Bernard-Henri-Levy, Nicolas Sarkozy, Mahmoud Jibril (ex-Premier ministre CNT libyen), David Cameron, Tripoli, le 15 septembre 2011.

Bernard-Henri-Levy, Nicolas Sarkozy, Mahmoud Jibril (ex-Premier ministre CNT libyen), David Cameron, Tripoli, le 15 septembre 2011.

Le gouvernement britannique a rejeté les critiques sévères d'un rapport parlementaire sur son intervention en Libye en 2011 et jugé que son action a "sans aucun doute" permis de sauver des civils.

En septembre, un rapport parlementaire avait sévèrement critiqué l'intervention militaire engagée par Londres et la France, car elle était fondée sur "des postulats erronés et une analyse partielle des preuves".

Le gouvernement de David Cameron, Premier ministre à l'époque, "n'a pas pu vérifier la menace réelle que le régime (du dictateur Mouammar) Kadhafi faisait peser sur les civils", notait la Commission des Affaires étrangères.

"Il a pris au pied de la lettre, de manière sélective, certains éléments de la rhétorique de Mouammar Kadhafi et il a échoué à identifier les factions islamistes radicales au sein de la rébellion", écrivaient les parlementaires.

Mais dans sa réponse publiée vendredi, le gouvernement assure que son intervention a "sans aucun doute" permis de sauver la vie de civils libyens.

"Kadhafi était imprévisible. Il avait les moyens et la motivation nécessaires pour mettre ses menaces à exécution. Ses actes ne pouvaient être ignorés et exigeaient une action internationale commune et résolue", écrit encore le gouvernement britannique.
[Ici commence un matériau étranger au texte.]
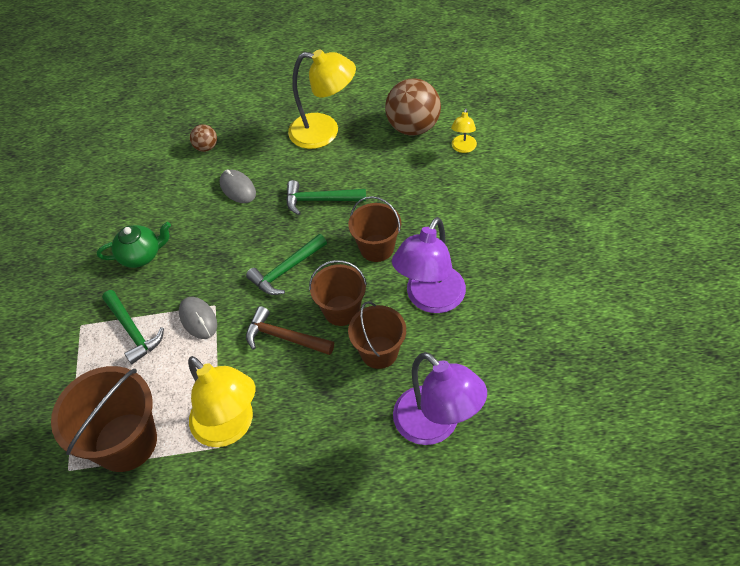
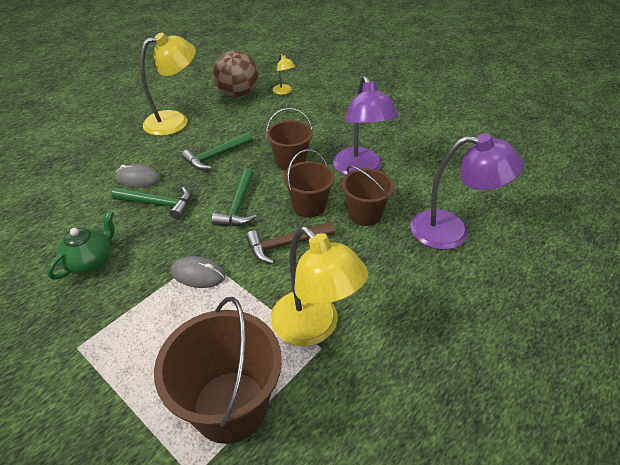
camera: 45 degrees left, 10 degrees down
(133, 331) = (142, 318): green hammer -> green hammer (158, 204)
(206, 147) = (80, 167): brown ball -> none
(230, 427) = (314, 328): yellow lamp -> yellow lamp turned 45 degrees clockwise

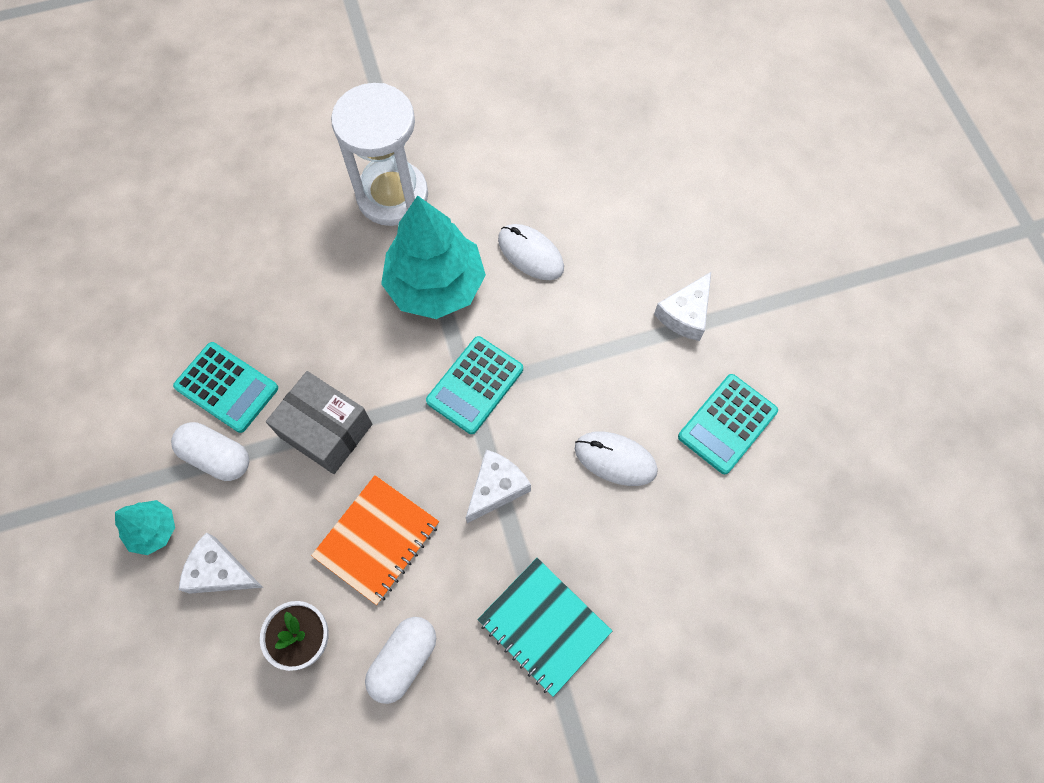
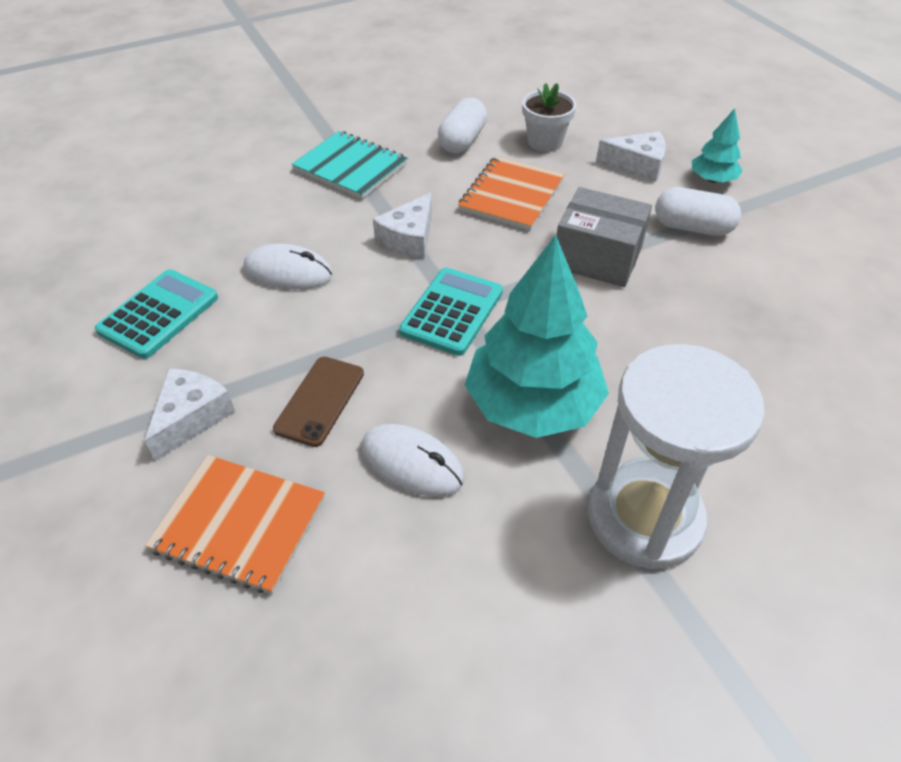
camera: 170 degrees right, 20 degrees down
(226, 387) = (722, 276): turquoise calculator -> none
(591, 313) = (319, 400): none -> brown phone
(645, 230) = (239, 524): none -> orange notebook

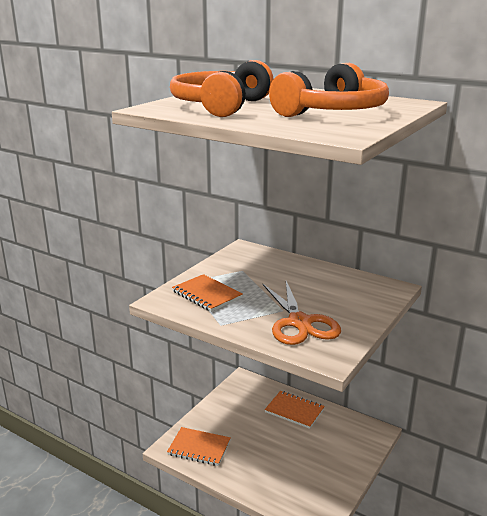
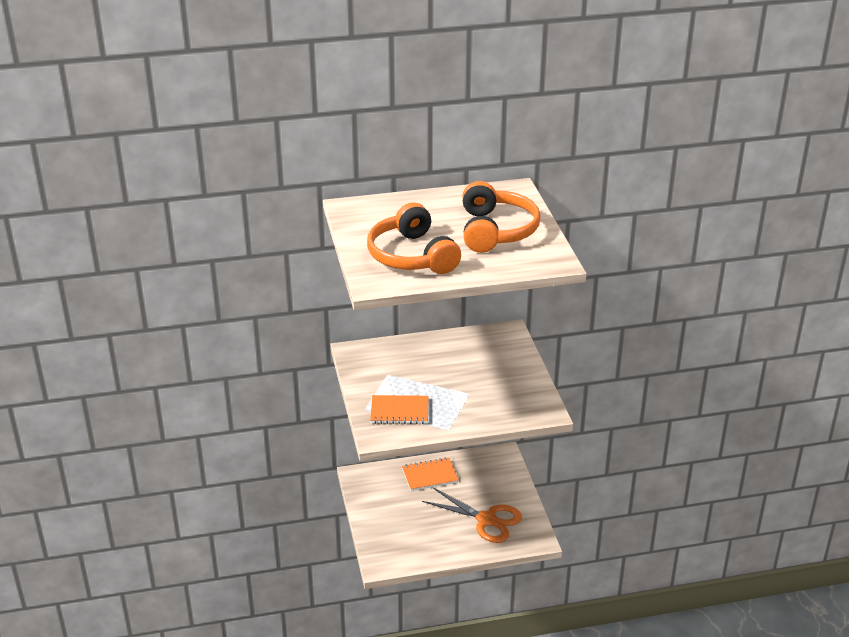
camera: 45 degrees left, 10 degrees up
(199, 448) = (400, 549): orange notebook -> none
(300, 323) = (494, 397): orange scissors -> orange scissors (486, 520)

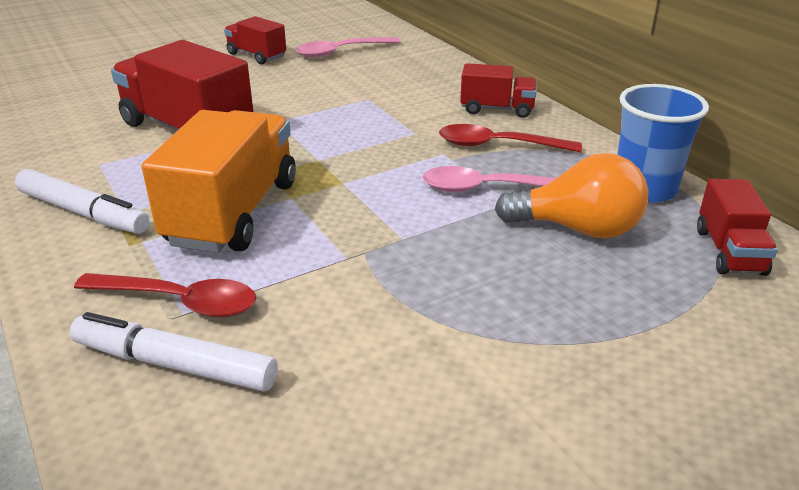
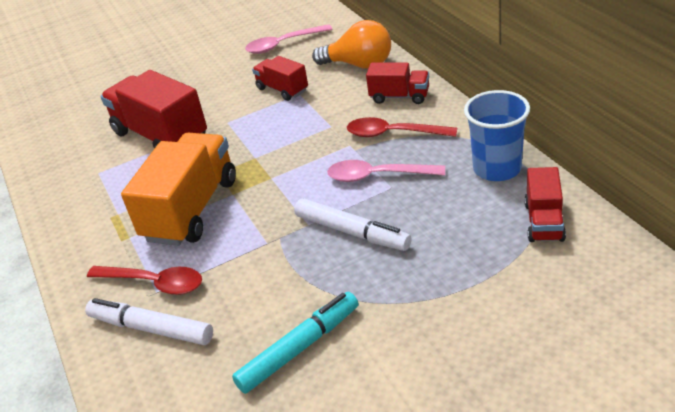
camera: 10 degrees right, 5 degrees up
(83, 212) = (89, 216): white marker -> white marker (351, 232)
(256, 56) = (215, 54): red truck -> red truck (282, 89)
(415, 403) = (298, 349): none -> turquoise marker
(578, 229) = (436, 208): orange light bulb -> orange light bulb (359, 65)

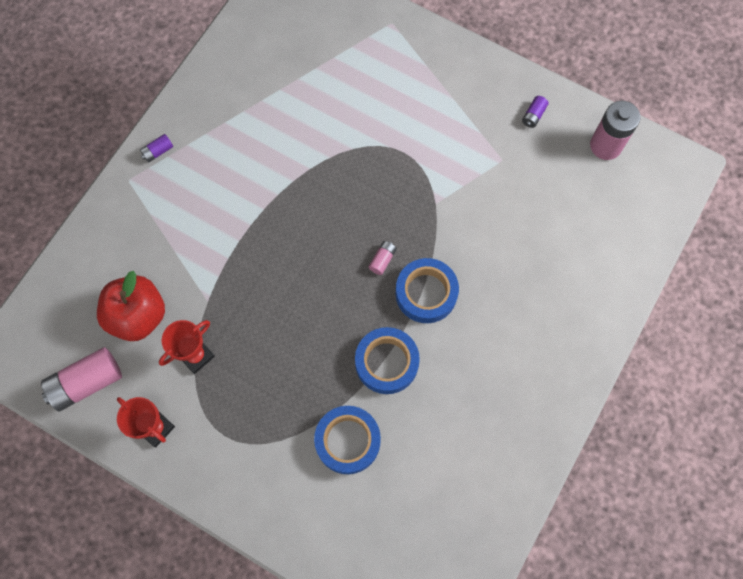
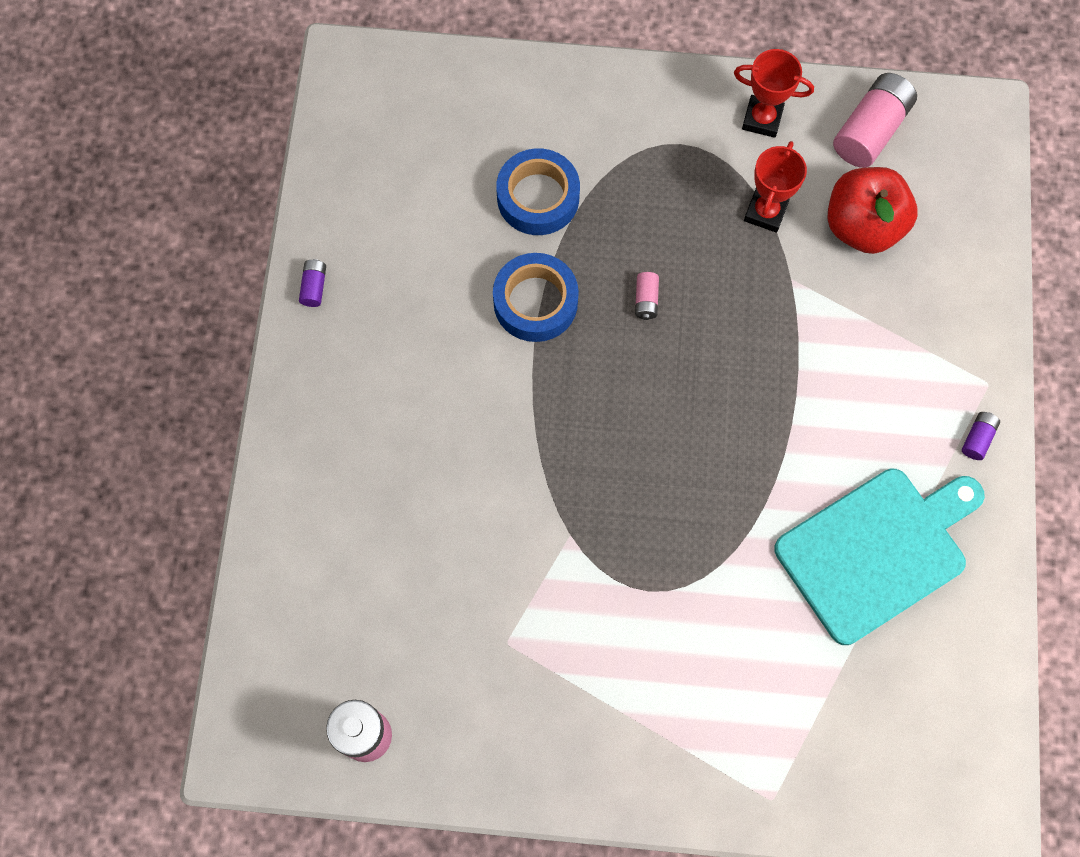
camera: 155 degrees right, 0 degrees up
(258, 117) = (876, 551): none -> turquoise cutting board
(382, 260) = (603, 425): pink battery -> pink battery (646, 300)
(426, 293) = (526, 407): blue tape -> none
(533, 115) = (490, 737): purple battery -> purple battery (314, 287)

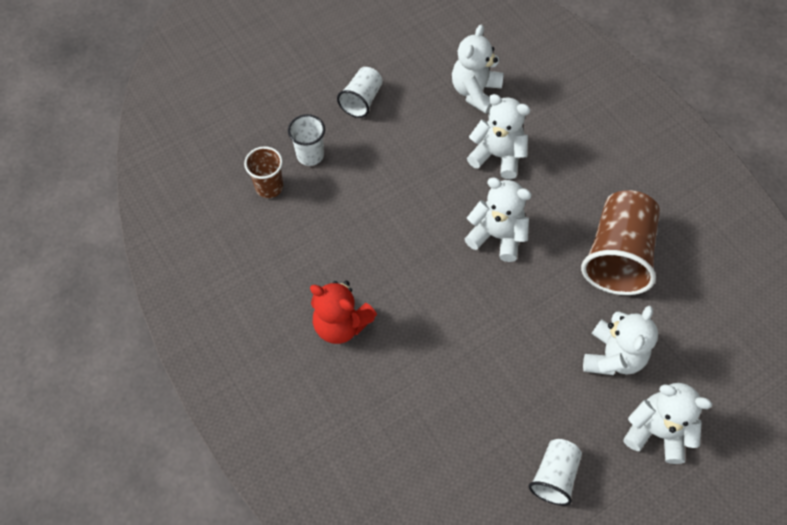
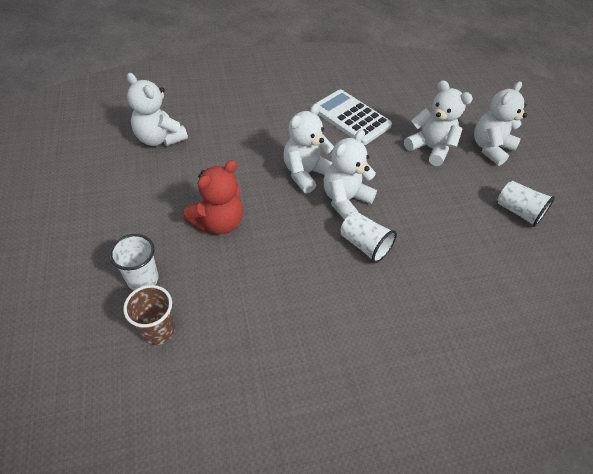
camera: 75 degrees left, 10 degrees down
(341, 324) = (349, 312): red teddy bear -> red teddy bear (218, 222)
(361, 100) = (108, 216): white cup -> white cup (364, 245)
(497, 156) = (231, 147): white teddy bear -> white teddy bear (345, 200)
(617, 255) = (351, 117): brown cup -> white calculator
Kadhafi a été chassé du pouvoir, puis tué lors du soulèvement de 2011. Dans son rapport, la Commission jugeait que Londres s'était fourvoyé en étendant sa mission -- la protection de la population civile -- à un changement de régime.

Le gouvernement, dans sa contre-attaque, se justifie en invoquant un "objectif clairement défini: la protection des civils et la promotion de la stabilité en Libye".

Cinq ans après l'intervention étrangère, la Libye est plongée dans le chaos. Le pays est livré aux milices formées d'ex-rebelles et reste miné par les luttes de pouvoir et les violences meurtrières, ce qui a favorisé la montée en puissance du groupe Etat islamique (EI).

Or, David Cameron aurait dû savoir que les islamistes radicaux allaient chercher à profiter de la rébellion, estimait la Commission en septembre, selon laquelle il n'existe pas d'indication que la nature de la rébellion ait été correctement analysée.

Pour sa défense, le gouvernement affirme que l'immense majorité des opposants à Kadhafi n'étaient pas liés à une quelconque mouvance extrémisme et que l'EI est désormais "en recul en Libye".